Он перевернулся на спину, вытянул ноги, открыл глаза. Через весь потолок шла большая трещина, от нее отделялась вправо поменьше, влево – еще меньше, и весь дальний угол около окна был затянут густой паутиной мелких трещинок, как будто это был не потолок, а человеческая ладонь, по которой можно было выяснить чьи-то наклонности и характер, угадать судьбу и вообще определить линию жизни (длинная она будет или короткая), узнать, сколько будет детей и даже сколько раз будешь женат.

Освещение комнаты изменилось – в доме напротив зажгли свет. Трещин на потолке сделалось больше, линия жизни обросла многочисленными ответвлениями, стала видна паутина в углу (хозяйка перестала убирать у него, когда он сказал, что доживет месяц и переедет на новую квартиру). Свет из окна падал на пол, высвечивая пыль под книжными полками, кусок черствого хлеба на подоконнике, брошенное на стул пальто.

Он сел на кровати. Несколько минут неподвижно смотрел на книги, занимавшие всю противоположную стену. Вздохнул. Поднялся. Вышел в соседнюю комнату.

Когда-то здесь бывало и шумно, и весело, и многолюдно, приходили товарищи по университету, по кружкам и землячествам, засиживались допоздна, кричали, спорили, обсуждали новые книги, журналы, читали рефераты... Теперь было пусто, большая комната походила на сарай, из которого вдруг сразу вынесли все дрова, унылая тишина обволакивала круглый массивный стол, незримо гнездилась в темных углах.

Он отодвинул стул, сел, поставил локти на стол, обхватил ладонями лицо. Что ж, винить в безлюдности большой комнаты некого, кроме как самого себя. Когда стало ясно, что покушение на царя будет в конце февраля, он сам стал обрывать все знакомства и связи, вышел из экономического кружка и волжского землячества, отказался от обязанностей секретаря научно-литературного общества, чтобы не скомпрометировать ни в чем не повинных людей, старался сделать так, чтобы на квартиру к нему, кроме непосредственных участников покушения, не заходил ни один посторонний человек.

Товарищи сначала недоумевали, обижались, но потом, видя, что объяснений он не дает, но знакомство прекращает твердо, подчинились этому негласному и неожиданному повороту в отношениях, догадываясь, что это не просто так, не случайная прихоть, не каприз.

...В дверь постучали.
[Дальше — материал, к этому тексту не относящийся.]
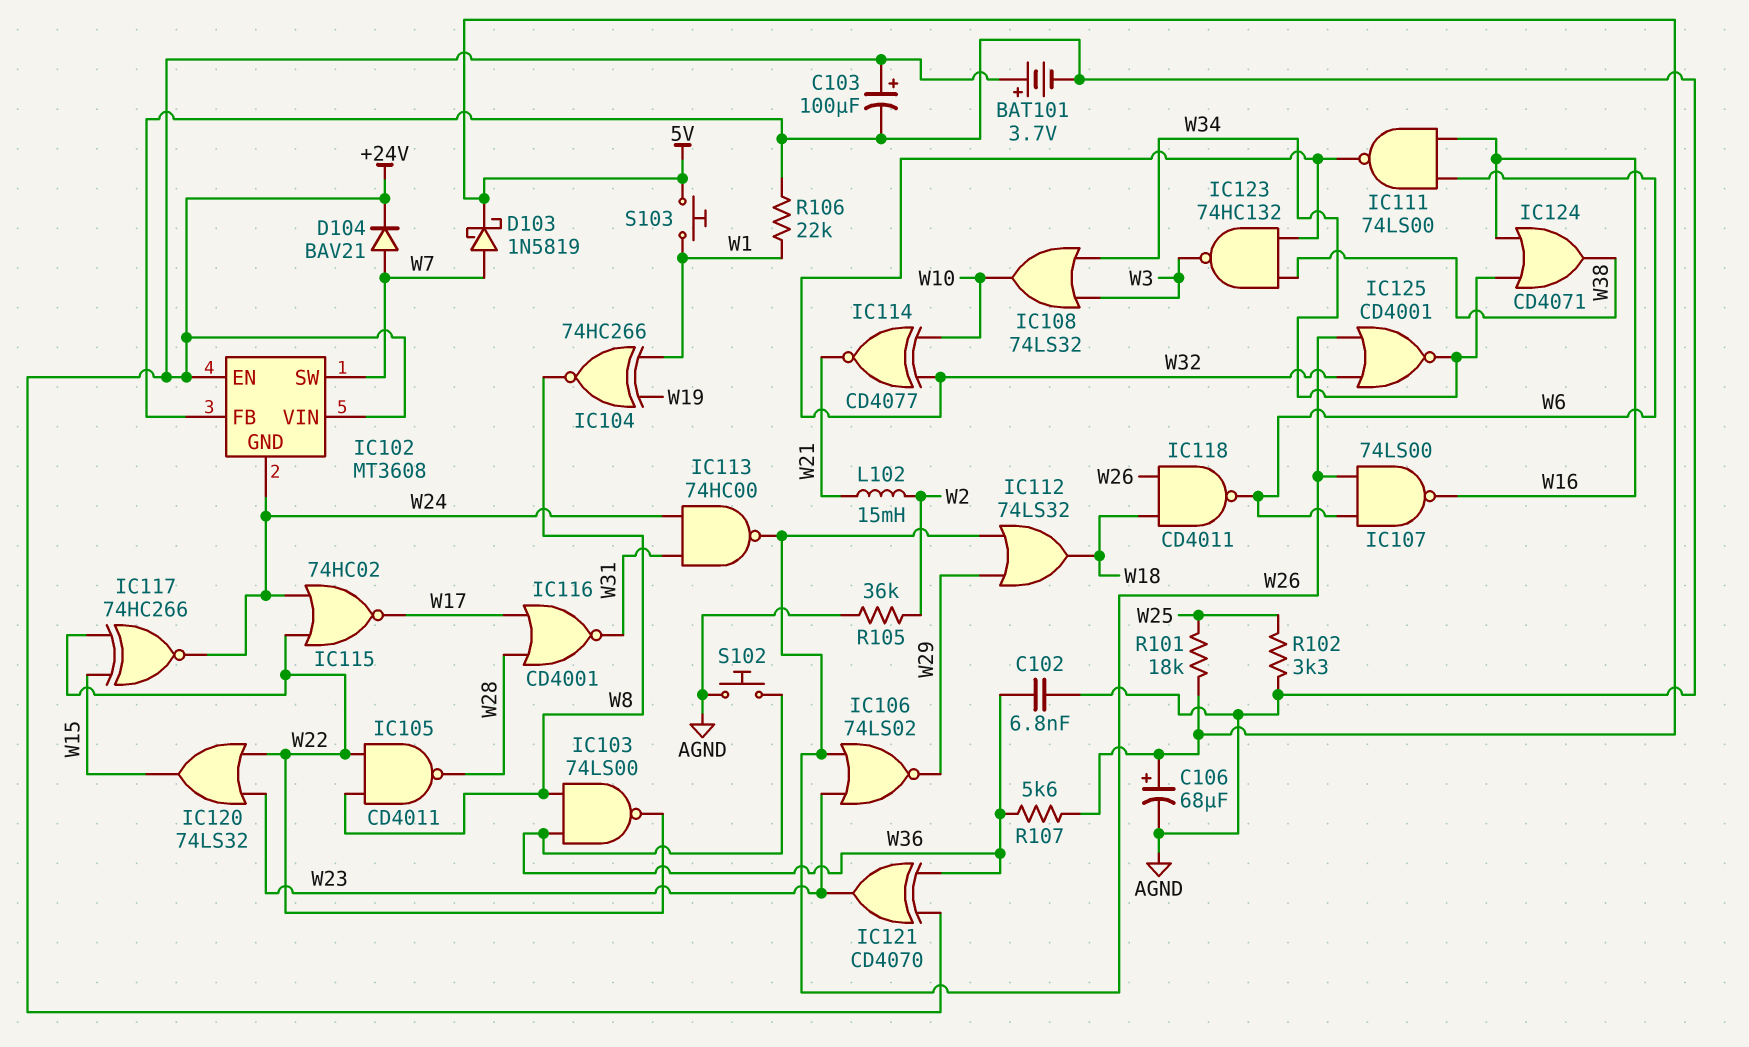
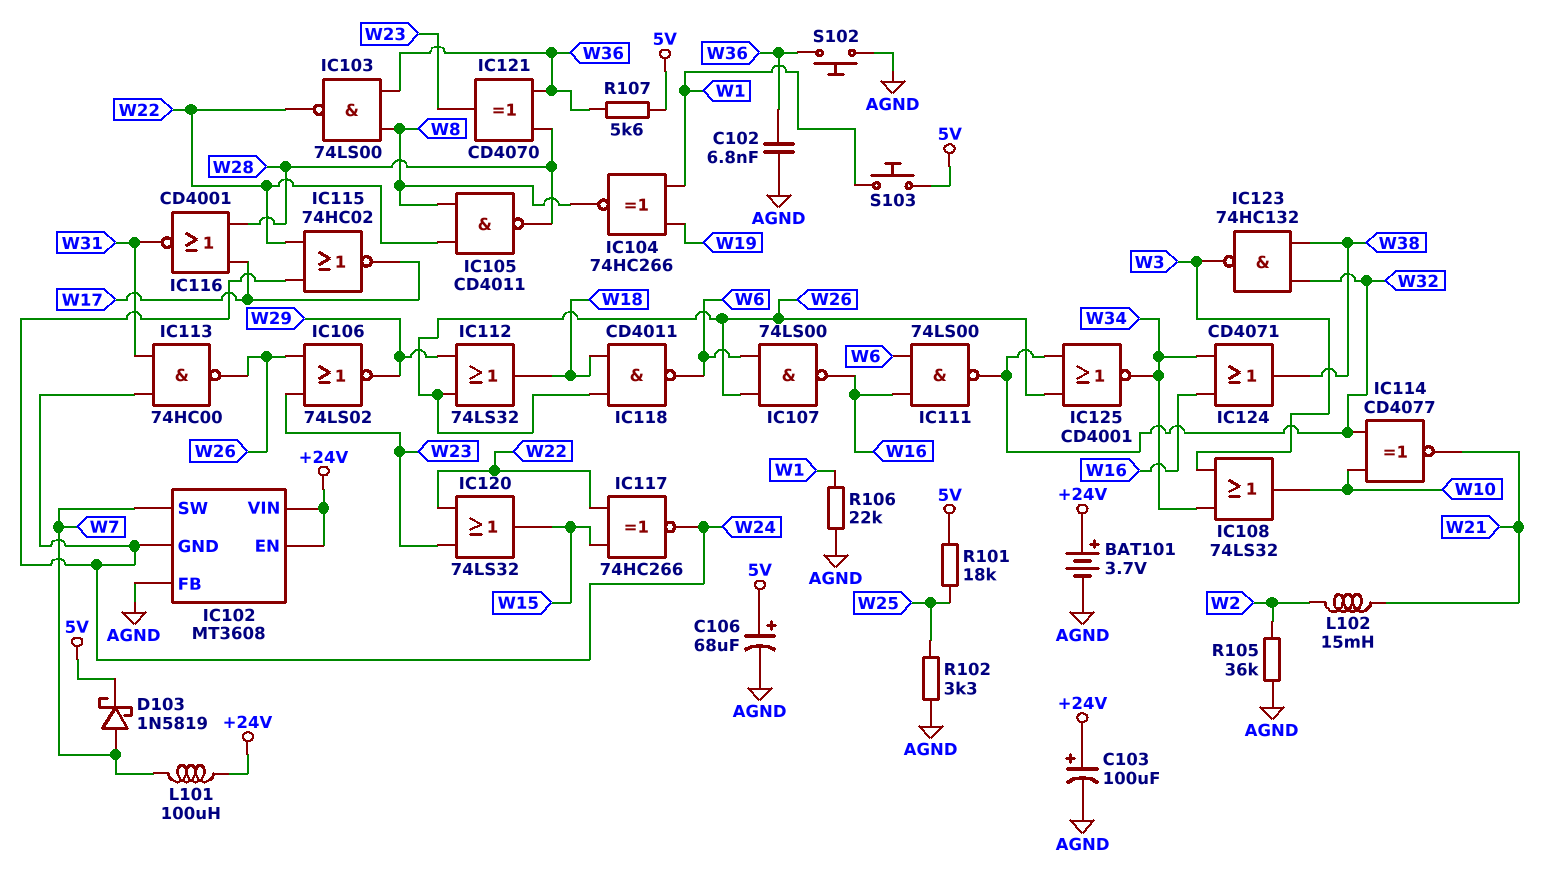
D104: diode BAV21 (A W7, K +24V) -> none
IC121: XOR CD4070 (in +24V, in W36, out W23) -> XOR CD4070 (in W28, in W36, out W23)
L101: none -> 100uH (+24V, W7)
Неся перед собой лампу, вошла хозяйка квартиры в чепце и в накинутом на плечи большом пуховом платке. Свет, гоня перед собой темноту, пополз по стенам.

Хозяйка поставила лампу на стол, пристально взглянула на квартиранта. Из полумрака комнаты чужими, незнакомыми глазами, сумрачно, напряженно, исподлобья смотрел на нее молодой ее жилец, которому в эту минуту можно было дать не двадцать лет, как это было на самом деле, а все сорок, если не больше.

– Что с вами, Саша? Вы нездоровы? – тихо спросила хозяйка.

Он поднял голову

– Нет, я здоров.

– У вас что-нибудь случилось?

– Ничего не случилось

– Вы какой-то странный сегодня, сидите один, в темноте. И вообще, в последнее время я стала замечать перемену в вашей жизни. К вам перестали ходить товарищи...

– Нужно заниматься, три месяца осталось до окончания курса.

– Может быть, у вас какие-нибудь неприятности?

– Нет, нет, что вы! Какие у меня могут быть неприятности? Просто задумался...

Он поднялся со стула, заставил себя улыбнуться.

– Нужно спать идти, завтра вставать рано... Улыбка вышла неискренняя, деревянная, но хозяйка,

кажется, успокоилась... Она взяла лампу, наклонила голову, прощаясь, и вышла.

Он вернулся в маленькую комнату, сразу лег на кровать – лицом к стене. Нужно взять себя в руки, нужно успокоиться. Все стали замечать, что с ним что-то происходит. Это плохо. Это очень плохо. Нужно перестать думать о покушении. Как будто ничего нет и не будет.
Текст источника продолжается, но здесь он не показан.